Why don't people like lisp?

Matthew Danish mdanish at andrew.cmu.edu
Thu Oct 23 12:02:06 EDT 2003


On Thu, Oct 23, 2003 at 10:53:21AM -0400, Brian Kelley wrote:
> The file is closed when the reference count goes to zero, in this case 
> when it goes out of scope.  This has nothing to do with the garbage 
> collector, just the reference counter.  At least, that's the way I 
> understand, and I have been wrong before(tm).  The upshot is that it has 
> worked in my experience 100% of the time and my code is structured to 
> use (abuse?) this.  How is this more difficult?

I would see this as a dependence on an implementation artifact.  This
may not be regarded as an issue in the Python world, though.  (Are you
sure refcounting is used in all Python implementations?  It is not that
great of a memory management technique except in certain situations).
One of the arguments against using finalizers to deallocate resources is
that it is unpredictable: a stray reference can keep the resource (and
maybe lock) open indefinitely.

This is not to say that Python couldn't achieve a similar solution to
the Lisp one.  In fact, it could get quite nearly there with a
functional solution, though I understand that it is not quite the same
since variable bindings caught in closures are immutable.  And it would
probably be most awkward considering Python's lambda.

> The difference here, as I see it, is that if an exception happens then 
> the system has to wait for the garbage collector to close the file.  In 
> both examples there was no exception handling after the fact (after the 
> file is closed).  The macro, then, allows execution to continue with the 
> closed file while the python version stops execution in which case the 
> file is closed anyway.  (unless it is in a another thread of execution 
> in which the file is closed when it goes out of scope)

I'm not sure I understand this paragraph.  The macro only executes the
body code if the file is successfully opened.  The failure mode can be
specified by a keyword argument.  The usual HANDLER-CASE and
HANDLER-BIND can be used to handle conditions with or without unwinding
the stack (you could fix and continue from a disk full error, for
example).  If the stack is unwound out of the macro, by a condition
(abnormally), then there is an attempt to restore the state of the
filesystem (method probably dependent on the :if-exists parameter).  If
control exits normally, the file is closed normally.
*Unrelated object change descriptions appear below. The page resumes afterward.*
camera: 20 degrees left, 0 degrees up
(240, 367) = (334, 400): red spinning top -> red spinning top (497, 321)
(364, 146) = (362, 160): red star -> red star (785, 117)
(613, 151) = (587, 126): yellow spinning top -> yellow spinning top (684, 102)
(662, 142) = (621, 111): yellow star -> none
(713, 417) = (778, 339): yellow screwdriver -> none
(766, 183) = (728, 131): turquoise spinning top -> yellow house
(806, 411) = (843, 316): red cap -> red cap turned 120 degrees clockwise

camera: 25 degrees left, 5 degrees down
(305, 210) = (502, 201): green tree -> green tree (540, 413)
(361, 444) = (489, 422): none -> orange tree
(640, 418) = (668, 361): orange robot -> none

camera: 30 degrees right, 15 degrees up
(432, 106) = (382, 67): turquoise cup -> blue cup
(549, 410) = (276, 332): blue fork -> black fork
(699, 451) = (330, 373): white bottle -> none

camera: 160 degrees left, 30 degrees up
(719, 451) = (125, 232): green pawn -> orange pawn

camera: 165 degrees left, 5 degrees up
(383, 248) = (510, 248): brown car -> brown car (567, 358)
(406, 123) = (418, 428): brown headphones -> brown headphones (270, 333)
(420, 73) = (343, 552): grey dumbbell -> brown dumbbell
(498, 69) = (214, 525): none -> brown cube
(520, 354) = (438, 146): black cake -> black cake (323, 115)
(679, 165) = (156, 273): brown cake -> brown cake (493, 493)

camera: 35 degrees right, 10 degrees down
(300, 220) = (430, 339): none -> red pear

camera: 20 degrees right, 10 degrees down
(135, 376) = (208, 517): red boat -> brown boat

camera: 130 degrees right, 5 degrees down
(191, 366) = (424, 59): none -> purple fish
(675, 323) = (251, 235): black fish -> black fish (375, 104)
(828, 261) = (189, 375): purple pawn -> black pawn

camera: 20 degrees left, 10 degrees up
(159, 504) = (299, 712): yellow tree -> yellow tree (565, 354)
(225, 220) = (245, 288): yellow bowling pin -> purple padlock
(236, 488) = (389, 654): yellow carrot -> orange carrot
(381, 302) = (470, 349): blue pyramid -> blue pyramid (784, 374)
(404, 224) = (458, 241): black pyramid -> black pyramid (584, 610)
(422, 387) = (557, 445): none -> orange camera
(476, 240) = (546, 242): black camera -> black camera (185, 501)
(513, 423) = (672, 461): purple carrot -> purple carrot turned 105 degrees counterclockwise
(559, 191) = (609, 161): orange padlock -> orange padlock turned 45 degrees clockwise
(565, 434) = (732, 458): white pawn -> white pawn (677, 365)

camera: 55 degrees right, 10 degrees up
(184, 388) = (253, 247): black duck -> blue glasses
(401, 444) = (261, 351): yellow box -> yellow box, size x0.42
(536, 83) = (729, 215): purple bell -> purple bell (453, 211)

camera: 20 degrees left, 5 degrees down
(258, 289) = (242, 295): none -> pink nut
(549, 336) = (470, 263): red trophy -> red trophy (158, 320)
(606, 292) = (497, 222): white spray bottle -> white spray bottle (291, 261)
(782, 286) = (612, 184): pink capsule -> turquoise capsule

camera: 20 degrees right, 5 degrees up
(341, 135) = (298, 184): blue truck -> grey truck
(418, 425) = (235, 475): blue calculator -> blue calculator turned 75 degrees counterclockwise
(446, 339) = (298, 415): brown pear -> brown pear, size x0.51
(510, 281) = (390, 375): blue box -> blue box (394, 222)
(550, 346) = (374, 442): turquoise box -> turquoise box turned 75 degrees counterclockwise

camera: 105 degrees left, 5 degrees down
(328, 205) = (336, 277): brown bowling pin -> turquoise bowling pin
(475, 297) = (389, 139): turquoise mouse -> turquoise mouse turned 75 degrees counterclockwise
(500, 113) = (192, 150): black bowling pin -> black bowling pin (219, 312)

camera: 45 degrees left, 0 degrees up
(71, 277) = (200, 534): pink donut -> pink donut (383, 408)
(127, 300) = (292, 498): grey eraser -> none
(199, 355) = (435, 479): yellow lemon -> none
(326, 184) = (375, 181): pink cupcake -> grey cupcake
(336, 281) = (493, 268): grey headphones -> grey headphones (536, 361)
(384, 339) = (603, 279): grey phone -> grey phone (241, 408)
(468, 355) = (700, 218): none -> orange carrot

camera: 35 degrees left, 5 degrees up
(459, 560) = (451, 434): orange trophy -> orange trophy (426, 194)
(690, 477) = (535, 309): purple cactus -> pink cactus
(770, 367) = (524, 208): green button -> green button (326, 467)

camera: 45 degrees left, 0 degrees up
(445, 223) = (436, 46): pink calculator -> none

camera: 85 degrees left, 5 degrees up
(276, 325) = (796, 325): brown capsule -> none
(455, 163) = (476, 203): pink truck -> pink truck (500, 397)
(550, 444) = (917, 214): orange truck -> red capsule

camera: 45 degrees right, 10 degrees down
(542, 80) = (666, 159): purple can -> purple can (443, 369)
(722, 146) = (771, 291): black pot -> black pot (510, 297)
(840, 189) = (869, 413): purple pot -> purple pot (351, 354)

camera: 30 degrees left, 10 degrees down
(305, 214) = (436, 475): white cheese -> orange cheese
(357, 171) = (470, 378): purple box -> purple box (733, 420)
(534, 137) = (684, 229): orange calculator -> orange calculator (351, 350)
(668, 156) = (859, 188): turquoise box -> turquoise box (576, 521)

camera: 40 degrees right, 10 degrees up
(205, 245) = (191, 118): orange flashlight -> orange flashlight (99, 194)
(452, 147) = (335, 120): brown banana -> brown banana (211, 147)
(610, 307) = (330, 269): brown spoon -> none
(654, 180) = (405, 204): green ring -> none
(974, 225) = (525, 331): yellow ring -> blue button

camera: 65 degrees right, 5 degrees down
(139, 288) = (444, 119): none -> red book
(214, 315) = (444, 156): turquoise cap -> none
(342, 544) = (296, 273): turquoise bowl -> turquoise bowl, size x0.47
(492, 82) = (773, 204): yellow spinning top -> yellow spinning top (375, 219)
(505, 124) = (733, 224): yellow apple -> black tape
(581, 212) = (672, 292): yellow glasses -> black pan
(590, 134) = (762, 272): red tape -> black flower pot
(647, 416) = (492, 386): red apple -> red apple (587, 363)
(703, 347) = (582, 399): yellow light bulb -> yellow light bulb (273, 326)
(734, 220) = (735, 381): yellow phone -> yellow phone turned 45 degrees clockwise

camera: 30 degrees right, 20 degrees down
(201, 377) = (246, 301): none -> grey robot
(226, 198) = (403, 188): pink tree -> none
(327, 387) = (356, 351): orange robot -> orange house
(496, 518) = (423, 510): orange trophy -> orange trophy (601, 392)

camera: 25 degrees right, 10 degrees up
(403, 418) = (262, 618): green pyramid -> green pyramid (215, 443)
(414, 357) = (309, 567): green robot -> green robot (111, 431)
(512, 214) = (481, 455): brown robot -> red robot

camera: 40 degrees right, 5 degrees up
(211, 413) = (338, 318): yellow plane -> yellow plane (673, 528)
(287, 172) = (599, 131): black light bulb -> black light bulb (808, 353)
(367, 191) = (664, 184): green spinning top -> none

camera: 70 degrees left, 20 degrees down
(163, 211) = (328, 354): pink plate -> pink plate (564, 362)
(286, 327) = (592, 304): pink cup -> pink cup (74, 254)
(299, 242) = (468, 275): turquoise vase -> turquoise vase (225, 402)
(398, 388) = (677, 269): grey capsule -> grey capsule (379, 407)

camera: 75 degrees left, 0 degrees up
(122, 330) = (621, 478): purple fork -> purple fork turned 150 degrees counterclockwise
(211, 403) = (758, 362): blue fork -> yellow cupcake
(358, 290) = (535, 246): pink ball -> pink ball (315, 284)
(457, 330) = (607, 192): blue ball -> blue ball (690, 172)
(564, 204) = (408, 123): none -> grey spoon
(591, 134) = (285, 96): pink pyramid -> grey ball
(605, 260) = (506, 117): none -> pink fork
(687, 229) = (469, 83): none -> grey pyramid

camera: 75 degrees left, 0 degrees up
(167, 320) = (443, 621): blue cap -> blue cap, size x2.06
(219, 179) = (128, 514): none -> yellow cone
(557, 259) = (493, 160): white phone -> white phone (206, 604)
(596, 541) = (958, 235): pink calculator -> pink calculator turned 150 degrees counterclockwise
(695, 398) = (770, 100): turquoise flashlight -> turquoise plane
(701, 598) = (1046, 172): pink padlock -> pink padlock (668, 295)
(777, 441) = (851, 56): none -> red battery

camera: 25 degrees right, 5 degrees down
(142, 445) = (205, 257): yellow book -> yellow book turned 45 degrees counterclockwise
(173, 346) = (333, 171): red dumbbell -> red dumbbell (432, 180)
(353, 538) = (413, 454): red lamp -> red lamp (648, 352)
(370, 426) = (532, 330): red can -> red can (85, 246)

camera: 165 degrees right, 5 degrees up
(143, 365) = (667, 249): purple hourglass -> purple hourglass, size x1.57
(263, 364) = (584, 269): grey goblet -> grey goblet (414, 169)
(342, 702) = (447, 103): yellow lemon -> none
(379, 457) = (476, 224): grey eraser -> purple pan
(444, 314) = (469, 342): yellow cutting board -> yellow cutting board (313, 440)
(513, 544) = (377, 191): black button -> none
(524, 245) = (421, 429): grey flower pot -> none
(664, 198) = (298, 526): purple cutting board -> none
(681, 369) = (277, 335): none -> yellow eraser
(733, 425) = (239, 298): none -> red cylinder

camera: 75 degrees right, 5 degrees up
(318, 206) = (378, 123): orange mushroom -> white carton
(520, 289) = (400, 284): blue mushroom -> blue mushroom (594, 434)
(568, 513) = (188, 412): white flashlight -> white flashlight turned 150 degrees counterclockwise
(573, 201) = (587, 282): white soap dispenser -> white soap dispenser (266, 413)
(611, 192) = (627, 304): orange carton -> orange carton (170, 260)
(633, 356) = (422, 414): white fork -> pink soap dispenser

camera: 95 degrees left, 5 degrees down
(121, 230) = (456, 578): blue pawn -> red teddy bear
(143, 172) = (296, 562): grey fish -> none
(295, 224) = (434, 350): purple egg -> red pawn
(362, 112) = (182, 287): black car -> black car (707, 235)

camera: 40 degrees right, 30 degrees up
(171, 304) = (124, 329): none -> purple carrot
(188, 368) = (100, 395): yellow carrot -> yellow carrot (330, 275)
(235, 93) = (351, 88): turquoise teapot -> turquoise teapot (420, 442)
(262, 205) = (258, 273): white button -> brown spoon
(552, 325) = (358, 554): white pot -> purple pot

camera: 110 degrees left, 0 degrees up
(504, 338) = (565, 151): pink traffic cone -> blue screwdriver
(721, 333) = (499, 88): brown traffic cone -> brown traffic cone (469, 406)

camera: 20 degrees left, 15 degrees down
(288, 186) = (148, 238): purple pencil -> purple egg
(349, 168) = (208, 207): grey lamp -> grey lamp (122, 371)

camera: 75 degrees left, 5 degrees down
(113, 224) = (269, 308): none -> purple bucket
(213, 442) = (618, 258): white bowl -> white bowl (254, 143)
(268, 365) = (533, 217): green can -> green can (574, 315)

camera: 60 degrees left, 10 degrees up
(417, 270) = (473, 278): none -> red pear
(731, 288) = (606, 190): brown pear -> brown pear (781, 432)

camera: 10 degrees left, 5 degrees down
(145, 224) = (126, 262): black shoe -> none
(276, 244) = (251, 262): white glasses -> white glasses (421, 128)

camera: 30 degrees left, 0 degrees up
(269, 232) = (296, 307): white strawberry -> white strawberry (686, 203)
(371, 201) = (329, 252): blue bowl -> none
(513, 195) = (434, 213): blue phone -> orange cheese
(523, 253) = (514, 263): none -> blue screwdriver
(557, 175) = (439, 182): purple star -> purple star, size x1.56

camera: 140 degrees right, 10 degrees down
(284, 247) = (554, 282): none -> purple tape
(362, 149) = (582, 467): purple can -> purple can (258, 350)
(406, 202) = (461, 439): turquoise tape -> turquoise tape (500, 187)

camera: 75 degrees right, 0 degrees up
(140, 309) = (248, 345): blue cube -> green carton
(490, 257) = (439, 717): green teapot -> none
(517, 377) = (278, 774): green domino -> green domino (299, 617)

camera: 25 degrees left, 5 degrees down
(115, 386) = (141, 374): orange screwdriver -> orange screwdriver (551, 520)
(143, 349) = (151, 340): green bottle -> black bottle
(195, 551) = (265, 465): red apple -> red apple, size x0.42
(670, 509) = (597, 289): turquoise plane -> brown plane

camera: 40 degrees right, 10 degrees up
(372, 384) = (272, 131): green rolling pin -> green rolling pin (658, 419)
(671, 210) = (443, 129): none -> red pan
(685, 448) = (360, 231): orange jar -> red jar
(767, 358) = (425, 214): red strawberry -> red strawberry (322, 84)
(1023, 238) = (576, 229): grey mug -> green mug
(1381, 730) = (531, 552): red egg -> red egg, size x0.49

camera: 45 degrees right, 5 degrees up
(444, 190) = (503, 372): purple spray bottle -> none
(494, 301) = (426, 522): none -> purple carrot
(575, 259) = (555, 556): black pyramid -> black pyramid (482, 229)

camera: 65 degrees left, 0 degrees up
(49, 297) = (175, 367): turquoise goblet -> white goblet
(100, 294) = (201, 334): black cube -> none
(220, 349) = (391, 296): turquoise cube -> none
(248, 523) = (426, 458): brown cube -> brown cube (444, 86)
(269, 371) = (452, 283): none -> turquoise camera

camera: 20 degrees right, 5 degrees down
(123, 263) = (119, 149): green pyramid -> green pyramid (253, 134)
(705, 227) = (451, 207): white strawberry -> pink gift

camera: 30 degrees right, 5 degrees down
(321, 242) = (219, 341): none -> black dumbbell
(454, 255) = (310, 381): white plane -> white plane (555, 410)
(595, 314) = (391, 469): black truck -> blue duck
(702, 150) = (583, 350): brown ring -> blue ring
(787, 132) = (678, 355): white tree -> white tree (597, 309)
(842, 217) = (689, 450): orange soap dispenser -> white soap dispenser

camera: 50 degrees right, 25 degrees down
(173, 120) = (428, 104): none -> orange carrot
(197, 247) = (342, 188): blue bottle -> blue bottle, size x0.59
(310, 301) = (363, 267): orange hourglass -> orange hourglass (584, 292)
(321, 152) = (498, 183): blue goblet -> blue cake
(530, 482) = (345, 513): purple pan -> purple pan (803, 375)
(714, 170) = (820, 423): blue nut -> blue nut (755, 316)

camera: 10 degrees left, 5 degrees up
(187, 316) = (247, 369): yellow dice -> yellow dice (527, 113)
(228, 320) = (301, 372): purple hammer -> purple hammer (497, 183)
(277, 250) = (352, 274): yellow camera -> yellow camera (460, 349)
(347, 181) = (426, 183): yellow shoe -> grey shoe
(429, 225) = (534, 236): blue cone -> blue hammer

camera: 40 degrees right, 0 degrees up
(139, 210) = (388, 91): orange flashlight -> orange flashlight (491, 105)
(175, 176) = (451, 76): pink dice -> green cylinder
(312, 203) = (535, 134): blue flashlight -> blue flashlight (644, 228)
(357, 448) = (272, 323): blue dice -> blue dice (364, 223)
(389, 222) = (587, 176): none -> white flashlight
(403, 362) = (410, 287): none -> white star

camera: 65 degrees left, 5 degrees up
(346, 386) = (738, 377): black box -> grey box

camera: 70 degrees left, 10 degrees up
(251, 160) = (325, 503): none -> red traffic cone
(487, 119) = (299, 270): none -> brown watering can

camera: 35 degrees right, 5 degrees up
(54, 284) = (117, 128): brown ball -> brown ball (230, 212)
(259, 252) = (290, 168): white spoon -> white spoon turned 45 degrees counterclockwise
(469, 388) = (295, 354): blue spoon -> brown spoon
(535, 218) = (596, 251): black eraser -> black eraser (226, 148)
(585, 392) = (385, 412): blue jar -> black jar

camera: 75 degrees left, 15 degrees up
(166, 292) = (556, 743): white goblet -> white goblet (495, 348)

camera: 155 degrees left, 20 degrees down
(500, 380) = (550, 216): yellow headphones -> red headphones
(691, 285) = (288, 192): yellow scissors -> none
> In either case one still needs to write handling code to support the 
> failure as this is most likely application specific.  Using macros as a 
> default handler seems very appropriate in lisp.  

Not sure what `using macros as a default handler' means.

> This is a good thing, naturally.  But the examples you have given are 
> completely do-able (in one form or another) in python as it currently 
> stands, either by creating a wrapper around a file object that can 
> properly close down on errors or what not.  In fact, this might be a 
> better abstraction in some cases.  Consider:
> 
> (with-file-that-also-outputs-to-gui ... )
> (with-file-that-also-outputs-to-console ...)
> 
> to
> 
> (with-open-file (f ...
> 
> in this case, f is supplied by some constructor that wraps the file to 
> output to the gui or standard i/o and is passed around to various 
> functions.  Which is the better solution?
> 
> I'm not saying that lisp can't do this, it obviously can, but macros 
> might not be the appropriate solution to this problem ( they certainly 
> aren't in python ;) )

The WITH-OPEN-FILE macro is not really an example of a macro that
performs something unique.  It is, I find, simply a handy syntactic
abstraction around something that is more complicated than it appears at
first.  And, in fact, I find myself creating similar macros all the time
which guide the use of lower-level functions.  However, that doesn't
mean, for example, that I would try to defeat polymorphism with macros
(WITH-OPEN-FILE happens to be a very often used special case).  I would
write the macro to take advantage of that situation.

-- 
; Matthew Danish <mdanish at andrew.cmu.edu>
; OpenPGP public key: C24B6010 on keyring.debian.org
; Signed or encrypted mail welcome.
; "There is no dark side of the moon really; matter of fact, it's all dark."